“All nurses are different. Some just jab the needle into you, and it hurts.”
Few things make me feel more successful as a nurse than when a patient says, “That was the most painless port access, (IV start, or injection) I’ve ever had.” I can never promise a patient I won’t hurt them, but when I don’t, it makes my day. I strive for a gentle hand.
In art the term “hand” describes the workmanship of an artist, and nurses often tell patients going to surgery, “You’re in good hands,” referring to a surgeon’s skill with a scalpel. But “hand” refers to the way we treat people too.
Whether educating patients about chemotherapy and radiation regimens, explaining home medication administration, or simply discussing current events, it’s important to remember that even the most optimistic patient is emotionally fragile. Tone of voice, the abruptness of an encounter, and our choice of words all contribute to the “hand” we touch them with emotionally. Too heavy of a conversational hand can pierce a patient’s soul as painfully as any needle or scalpel.

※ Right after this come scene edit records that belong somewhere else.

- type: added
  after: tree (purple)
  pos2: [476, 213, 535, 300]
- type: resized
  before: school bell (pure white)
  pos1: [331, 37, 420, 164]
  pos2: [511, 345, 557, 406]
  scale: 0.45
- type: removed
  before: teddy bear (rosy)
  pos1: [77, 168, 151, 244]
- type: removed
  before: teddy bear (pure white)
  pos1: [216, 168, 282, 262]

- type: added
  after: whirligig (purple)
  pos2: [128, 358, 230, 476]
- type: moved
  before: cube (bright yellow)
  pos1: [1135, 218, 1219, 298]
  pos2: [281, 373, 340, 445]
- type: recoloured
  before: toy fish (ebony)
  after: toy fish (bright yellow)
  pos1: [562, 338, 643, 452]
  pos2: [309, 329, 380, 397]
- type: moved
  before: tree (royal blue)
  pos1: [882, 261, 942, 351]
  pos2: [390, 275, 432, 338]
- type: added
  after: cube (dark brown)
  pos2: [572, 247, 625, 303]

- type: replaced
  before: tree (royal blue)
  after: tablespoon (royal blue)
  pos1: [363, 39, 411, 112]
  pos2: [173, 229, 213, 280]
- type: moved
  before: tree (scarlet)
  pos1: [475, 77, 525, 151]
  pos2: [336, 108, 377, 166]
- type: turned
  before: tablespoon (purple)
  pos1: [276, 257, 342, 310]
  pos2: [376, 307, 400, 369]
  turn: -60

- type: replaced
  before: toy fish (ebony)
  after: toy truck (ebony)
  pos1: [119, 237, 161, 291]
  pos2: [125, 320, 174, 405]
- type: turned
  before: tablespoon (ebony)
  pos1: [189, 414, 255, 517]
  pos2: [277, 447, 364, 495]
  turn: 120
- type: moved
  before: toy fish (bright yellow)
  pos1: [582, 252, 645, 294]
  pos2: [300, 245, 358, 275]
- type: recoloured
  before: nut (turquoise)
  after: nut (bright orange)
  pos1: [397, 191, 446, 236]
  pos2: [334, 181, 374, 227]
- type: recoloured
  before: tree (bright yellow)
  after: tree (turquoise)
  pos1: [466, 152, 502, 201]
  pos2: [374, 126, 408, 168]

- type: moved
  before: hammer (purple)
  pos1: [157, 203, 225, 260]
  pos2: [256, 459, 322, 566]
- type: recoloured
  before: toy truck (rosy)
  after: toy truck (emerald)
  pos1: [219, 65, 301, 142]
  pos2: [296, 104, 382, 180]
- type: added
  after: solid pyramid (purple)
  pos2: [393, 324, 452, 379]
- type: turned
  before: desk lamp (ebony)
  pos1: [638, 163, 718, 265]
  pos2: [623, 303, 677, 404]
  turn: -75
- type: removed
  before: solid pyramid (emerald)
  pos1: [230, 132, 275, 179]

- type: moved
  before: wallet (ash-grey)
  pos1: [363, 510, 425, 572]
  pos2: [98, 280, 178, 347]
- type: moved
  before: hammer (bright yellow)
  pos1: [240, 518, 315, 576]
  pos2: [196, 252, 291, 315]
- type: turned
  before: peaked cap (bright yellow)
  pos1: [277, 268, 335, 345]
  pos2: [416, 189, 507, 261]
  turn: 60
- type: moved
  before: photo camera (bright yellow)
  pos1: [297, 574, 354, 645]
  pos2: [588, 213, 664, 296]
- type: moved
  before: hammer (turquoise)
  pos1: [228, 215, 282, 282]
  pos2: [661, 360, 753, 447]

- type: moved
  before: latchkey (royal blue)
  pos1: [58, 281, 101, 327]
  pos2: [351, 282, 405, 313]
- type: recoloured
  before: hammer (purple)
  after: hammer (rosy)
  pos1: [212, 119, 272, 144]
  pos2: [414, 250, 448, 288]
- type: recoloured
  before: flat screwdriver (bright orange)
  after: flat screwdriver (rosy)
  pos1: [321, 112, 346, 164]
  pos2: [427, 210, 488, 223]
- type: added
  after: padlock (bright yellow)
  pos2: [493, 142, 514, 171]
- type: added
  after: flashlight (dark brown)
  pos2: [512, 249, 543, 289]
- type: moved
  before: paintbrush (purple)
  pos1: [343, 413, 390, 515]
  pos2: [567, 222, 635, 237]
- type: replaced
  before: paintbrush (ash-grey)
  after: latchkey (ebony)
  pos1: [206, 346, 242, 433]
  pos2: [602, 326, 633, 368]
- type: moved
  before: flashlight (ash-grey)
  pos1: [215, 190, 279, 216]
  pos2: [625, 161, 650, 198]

I forgot this during a shift memorable for both the number and acuity of its patients. Everyone had complex questions about their care. I enjoy patient education; however, this shift I was doing so much that I began pulling information from my knowledge base as if it were files from a computer. By this, I mean remotely. I wasn’t paying attention to hand, my personal touch.
During the course of an assessment, a patient revealed she wasn’t taking a prescribed home medication because of its side effects. The patient also reported a symptom, which I recognized was caused by the discontinuation of the home medication she’d just mentioned, and I just sort of blurted out my observation. Immediately, I regretted my heavy-handedness as I saw this otherwise optimistic patient crumble nearly to the point of tears. I had carelessly broken a tender reed.
Needing to make amends, I sat on the rolly stool, and I apologized. I complimented her involvement in her care, and her ability to sense changes in her body. I also apologized for abruptly responding to the discontinuation of her medication. I regained my gently touch, she forgave me, and we devised with a care plan.
I hope I made up careless hand. I had hurt her as if I’d jabbed her with a needle.